Is there anything individual investor can do? And filling up your swimming pool with crude is not what I have in mind. Yes, there is a possibility to speculate on contango.
Let's take a look at U.S. OIL FUND ETF (USO). As everybody knows, oil price, which usually means next month's future contracts for West Texas Intermediate oil (WTE), almost doubled since beginning of the year. USO, which represents next month's WTE futures, is up a whopping 9.5%. Why? There is a small problem with USO's design: this ETF buys next month futures contracts, and at the end of month rolls them over to the following month. Of course, in case of contango, it buys less contracts for the following month, because they are more expensive. Repeated every month, this procedure kills USO in the case of contango.

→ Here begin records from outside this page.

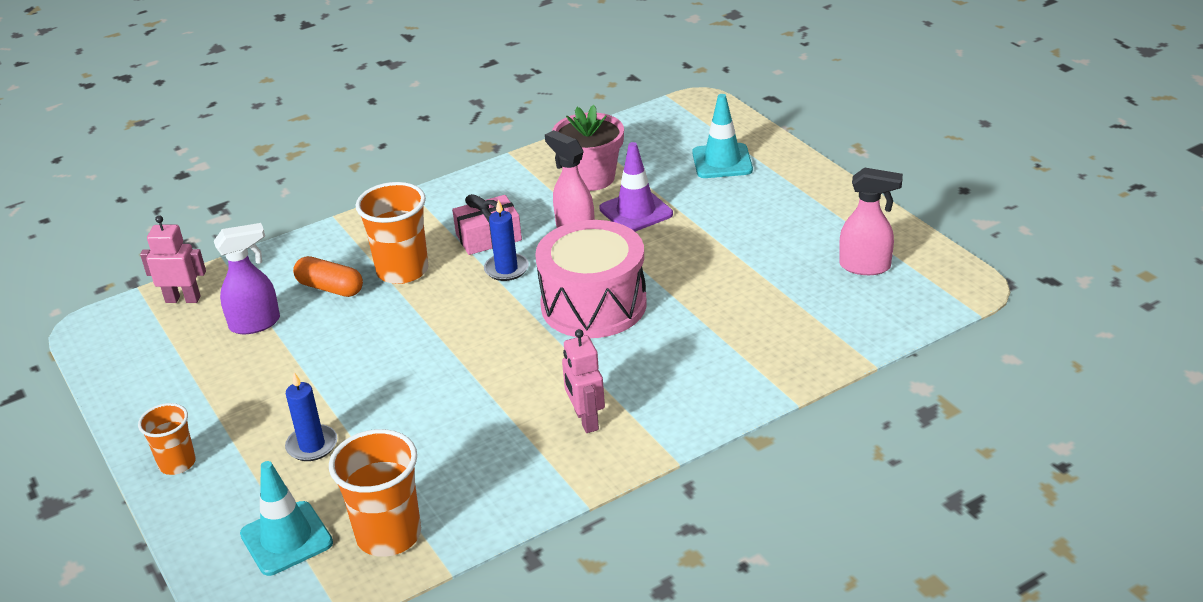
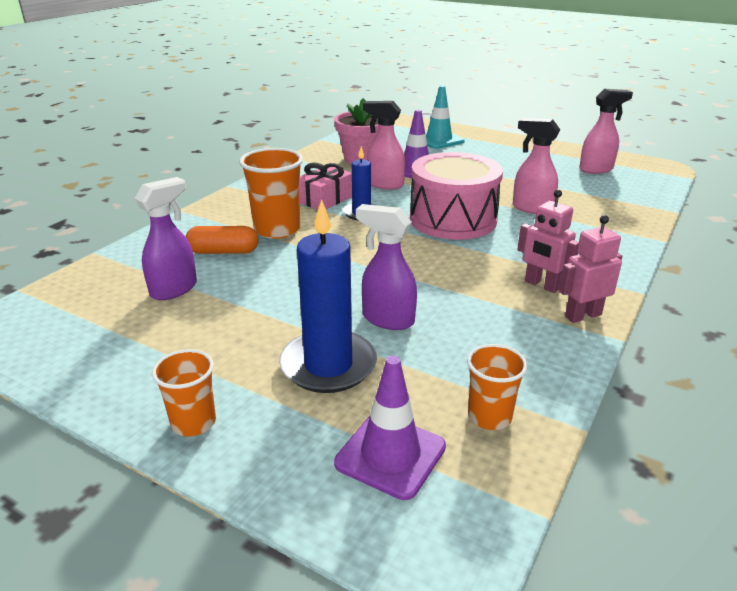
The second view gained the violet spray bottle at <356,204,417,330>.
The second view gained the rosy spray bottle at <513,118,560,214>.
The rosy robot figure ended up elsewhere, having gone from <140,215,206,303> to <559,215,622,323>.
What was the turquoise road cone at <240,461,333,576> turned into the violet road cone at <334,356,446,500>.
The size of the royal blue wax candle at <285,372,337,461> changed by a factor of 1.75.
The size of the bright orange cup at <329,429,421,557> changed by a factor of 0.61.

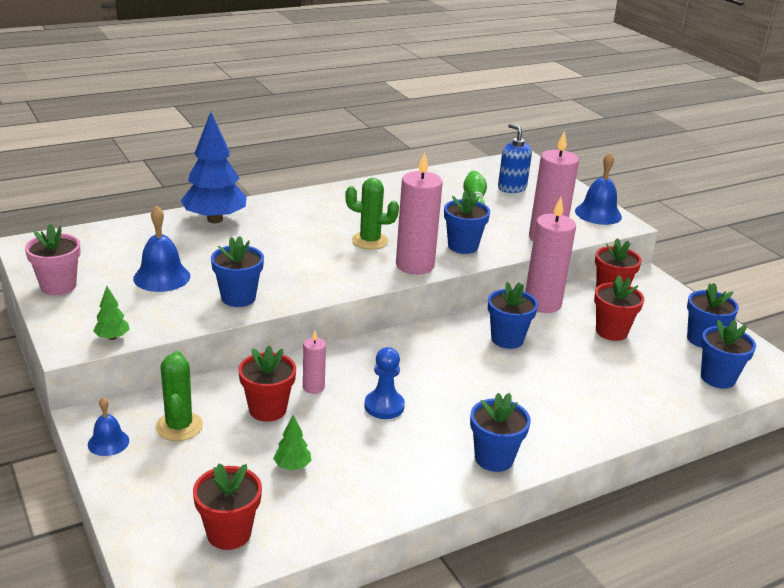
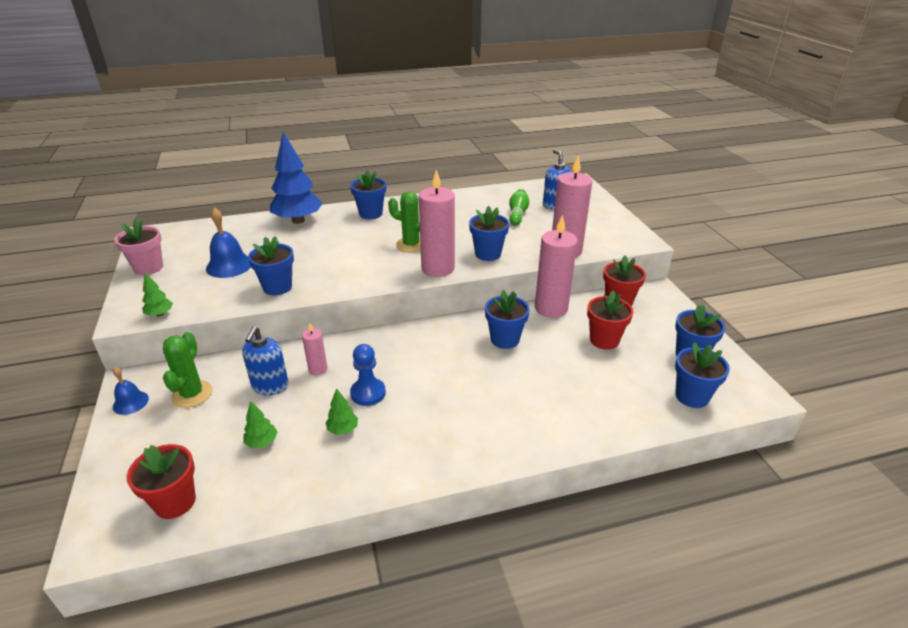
The second view lost the royal blue school bell at <575,152,622,225>.
The second view gained the green fir tree at <325,388,358,435>.
The royal blue flower pot ended up elsewhere, having gone from <470,393,531,472> to <350,170,386,219>.
Where the crimson flower pot stood at <238,346,296,422>, the royal blue soap dispenser came to stand at <242,326,289,395>.

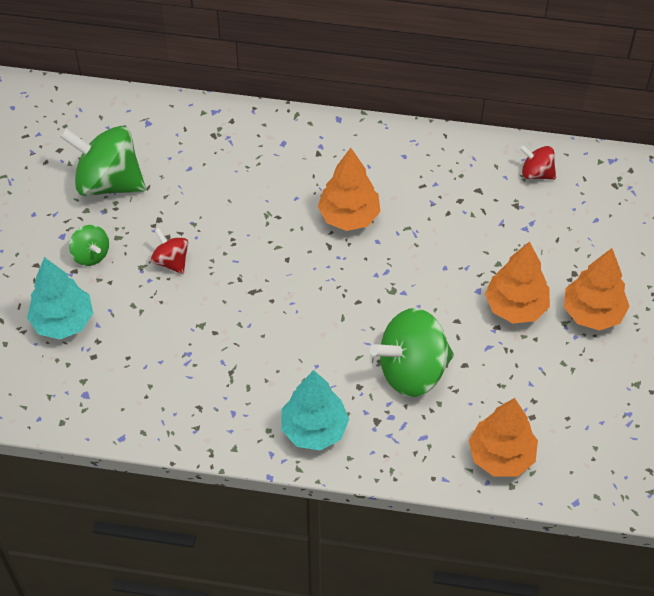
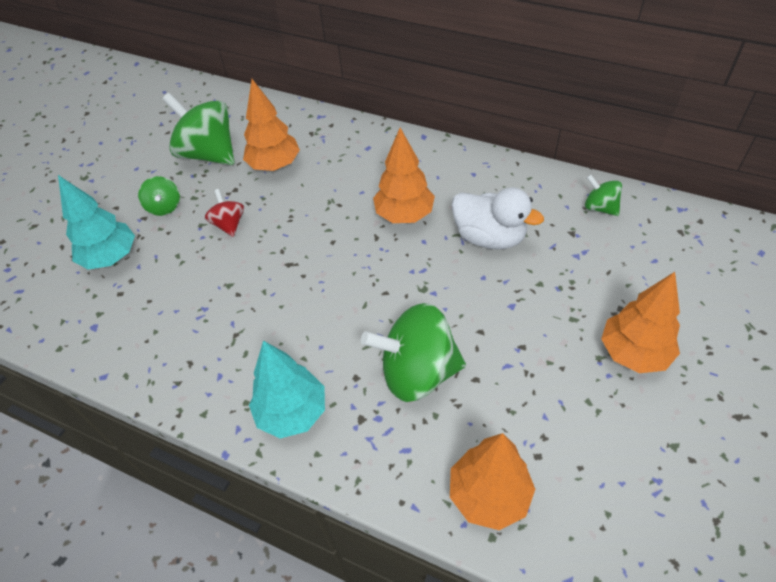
The second view gained the pure white duck at <451,188,544,250>.
The bright orange fir tree ended up elsewhere, having gone from <485,241,550,323> to <243,79,300,171>.
What was the crimson whirligig at <520,145,556,180> turned into the green whirligig at <585,174,622,216>.

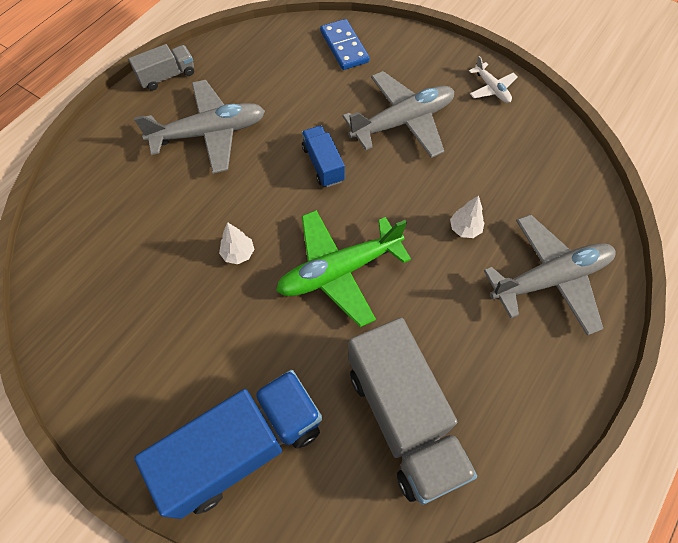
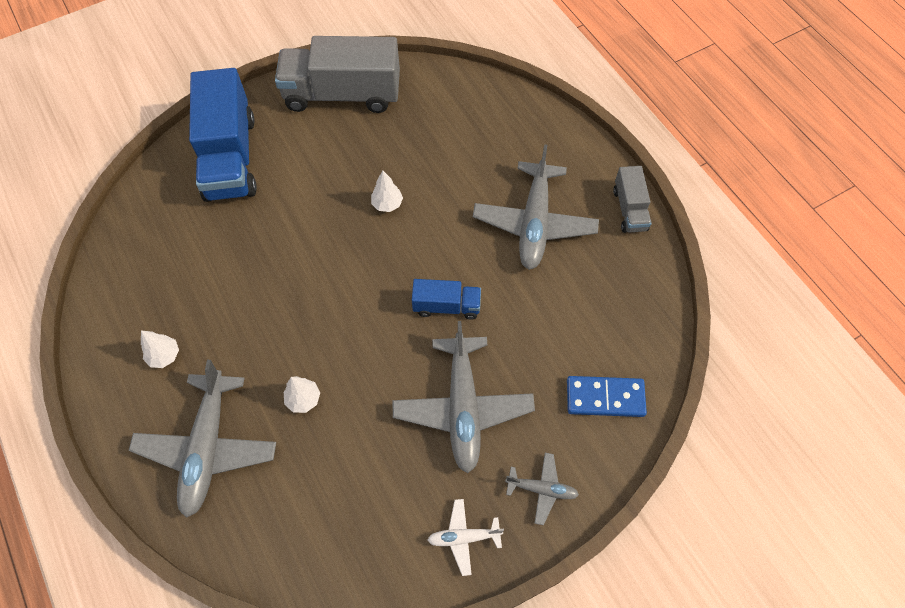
The second view lost the green aeroplane at <276,210,411,327>.
The second view gained the pure white fir tree at <141,331,179,368>.
The second view gained the grey aeroplane at <505,453,579,525>.
The grey truck ended up elsewhere, having gone from <348,317,477,505> to <275,36,400,113>.

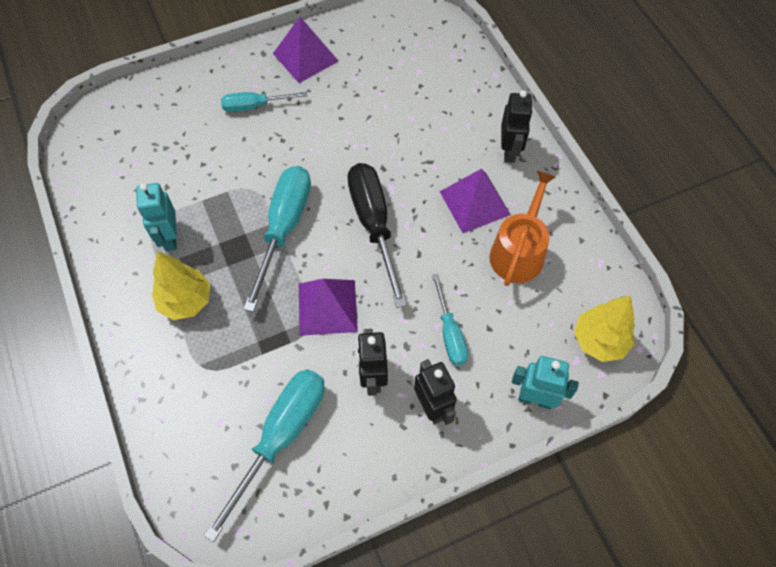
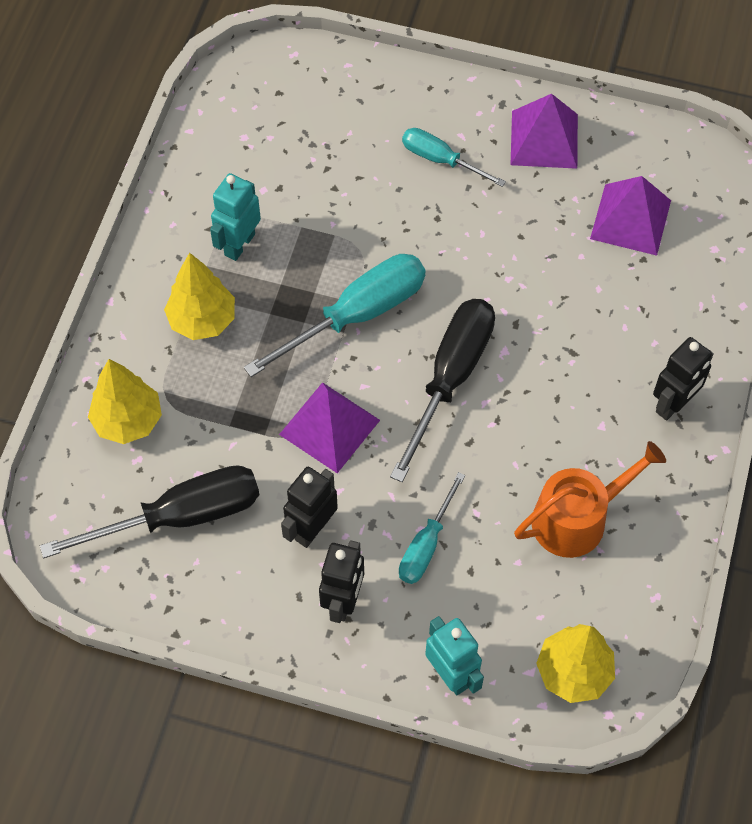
The second view gained the bright yellow fir tree at <88,359,162,444>.
The violet pyramid ended up elsewhere, having gone from <440,168,511,233> to <590,176,671,256>.
What was the turquoise flat screwdriver at <203,369,325,542> turned into the jet-black flat screwdriver at <40,465,259,558>.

There is another trading tool for oil price: PowerShares DB Oil Fund (DBO). This fund also holds oil future contracts, but somehow loses much less money on contango effect.
Suppose, you shorted 1000 shares of USO at 33.10 and bought 1500 shares of DBO at 19.29. The net difference is $4165. If you sold/covered them today at the close, USO at 36.25 and DBO at 24.88, you'd get additional $1070 and a net gain of $5235 minus commissions.
There is a risk involved. If contango is replaced by backwardation (longer future contracts less expensive than near term ones), USO will outperform DBO. DBO is not as widely traded as USO, and there isn't much information available about it, so there are some unknown risks as well.
Full disclosure: At the time of publication author had no positions in DBO or USO. Positions can change any time.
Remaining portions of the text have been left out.